Prevent is the Government’s strategy to counteract the threat of extremism in our society. As a school we have a duty to uphold and enact the Prevent strategy and ensure that all staff are aware of what to look out for and what to do to ensure that we respond to the ideological challenge of terrorism and the threat we face from those who promote it, and to prevent people from being drawn into extremism and terrorism. All staff are required to undertake training in these aspects of the Prevent strategy and we will be providing opportunities on our inset day for this to happen at Churchill.

Pastoral development

Staff will meet in their House teams on this inset day to review and plan the work that needs to be done over the rest of this term, and in preparation for September. This includes planning the Celebration of Success events, ensuring that everything is in place to provide a smooth transition for our new Year 7 students and their families, to look at mentoring for students within the Houses, and to take time to work on particular priorities within each House. At the same time, the Sixth Form pastoral team will be meeting to plan the specialist tutor programme for next year, and ensure that the best opportunities are in place for our new Sixth Form cohort starting in September.

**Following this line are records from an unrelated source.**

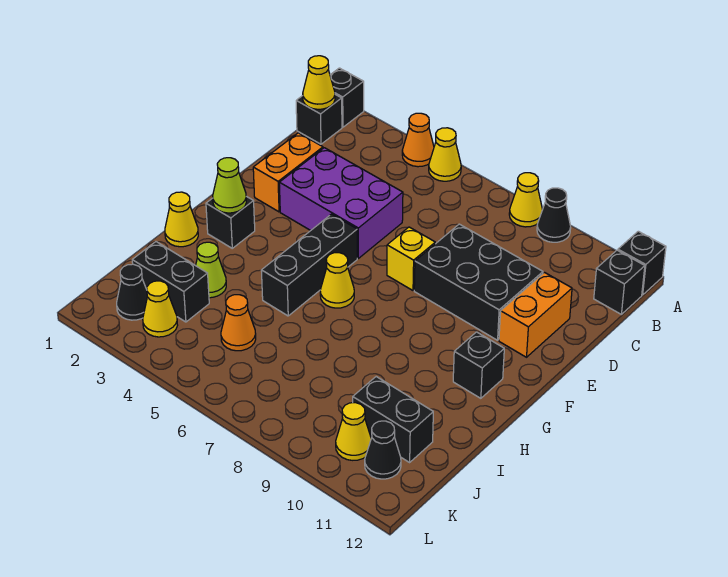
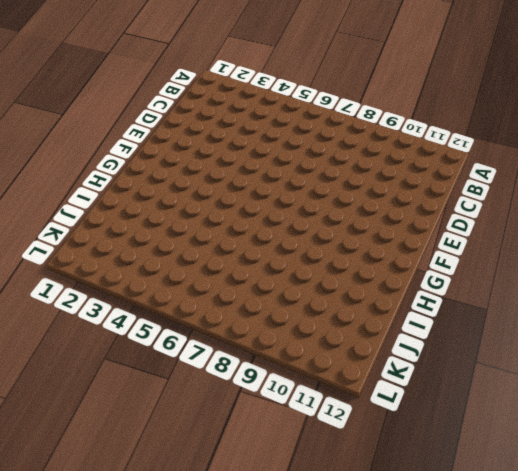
none -> black brick A1 level 1
none -> orange cone A4 level 1
none -> yellow cone A5 level 1

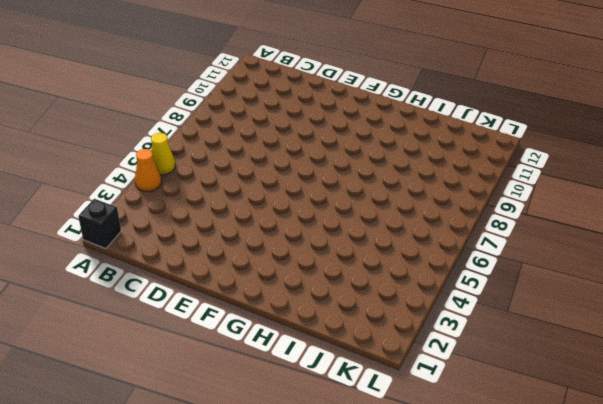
none -> yellow cone A8 level 1
none -> black cone A9 level 1
none -> black brick A12 level 1

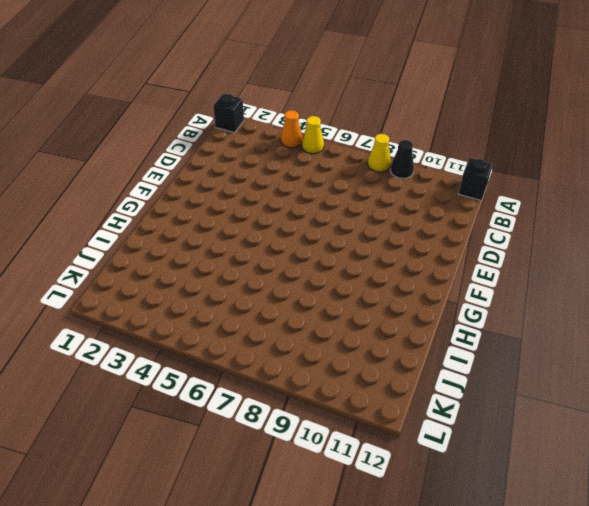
none -> black brick B1 level 1
none -> black brick B12 level 1
none -> orange brick D2:E2 level 1

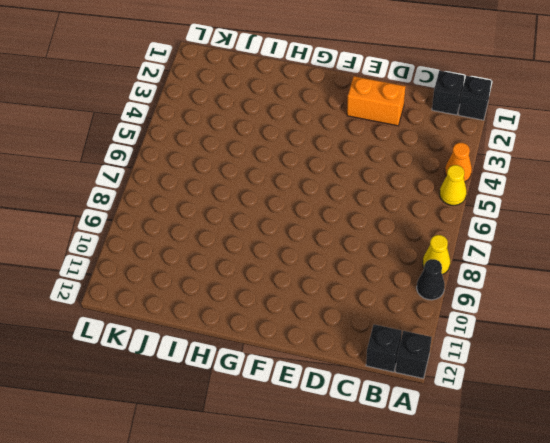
none -> purple brick D3:E5 level 1
none -> black brick D8:E10 level 1
none -> orange brick D11:E11 level 1

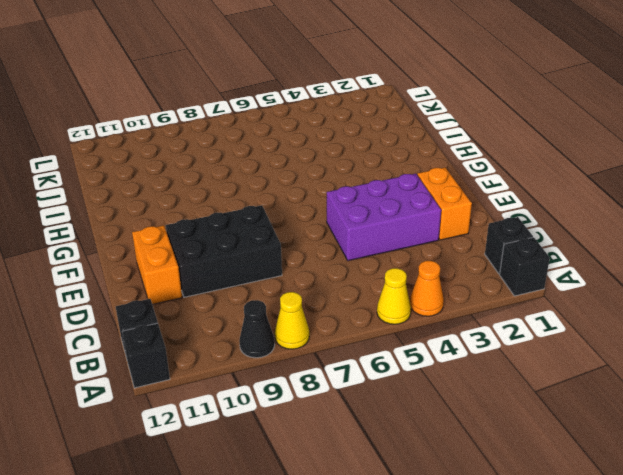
none -> yellow brick E7 level 1
none -> black brick F5:H5 level 1
none -> black brick G2 level 1

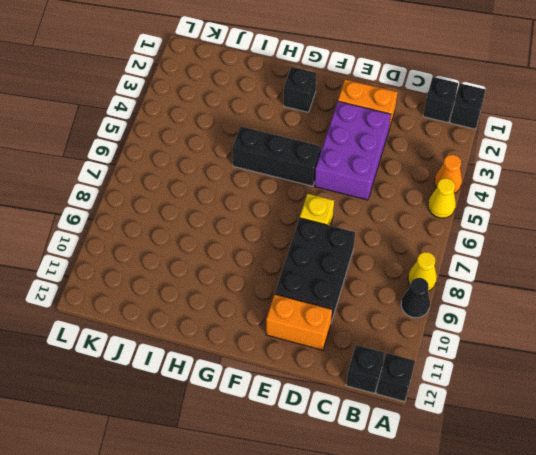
none -> yellow cone G6 level 1
none -> black brick G11 level 1
none -> yellow cone H1 level 1

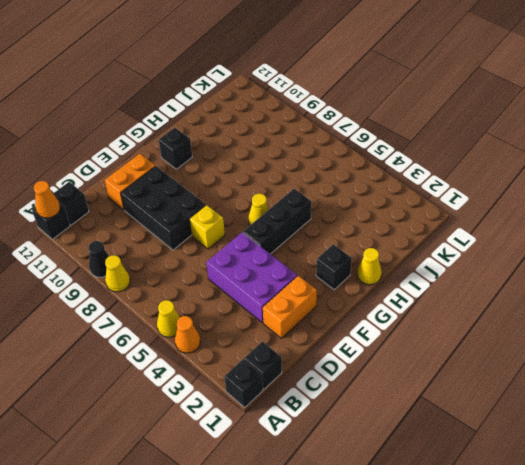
orange cone A12 level 2 -> orange cone J5 level 1
none -> lime cone I3 level 1
none -> black brick J2:J3 level 1
none -> black brick J10:J11 level 1

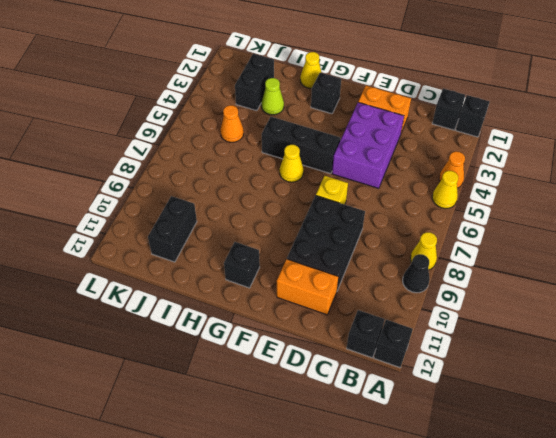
none -> black cone K2 level 1
none -> yellow cone K3 level 1
none -> yellow cone K10 level 1

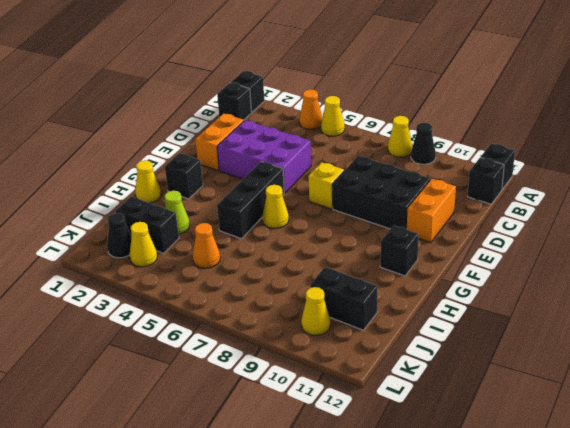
none -> black cone K11 level 1
none -> yellow cone B1 level 2
none -> lime cone G2 level 2

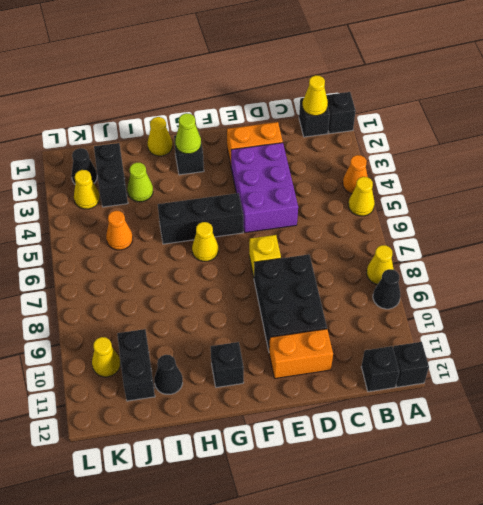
black cone I11 level 1 -> black cone K11 level 1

Extended Project Qualification (EPQ) Training

We are extending our provision of the Extended Project Qualification (EPQ) in Year 12 next year, so we are using our inset day to work in partnership with Backwell School to make sure that all staff involved in delivering the EPQ are properly trained by the exam board. We’re really looking forward to the opportunities that EPQ will give our Sixth Formers and we want to make sure we get it right!

Transition Drama Day

At the same time as all this training, our performing arts students and staff will be working hard with our new Year 7 intake on the famous “drama day” ahead of the transition day on Tuesday. There will be lots of fun, learning and confidence building going on! Watch the website for a full report…

Phew!

As you can see, it’s going to be a busy day! It’s a great opportunity to make sure that all our staff have the best and most up-to-date training to care for and deliver the best possible education to the students at the Academy. And, for our staff at least, it’s definitely not a day off!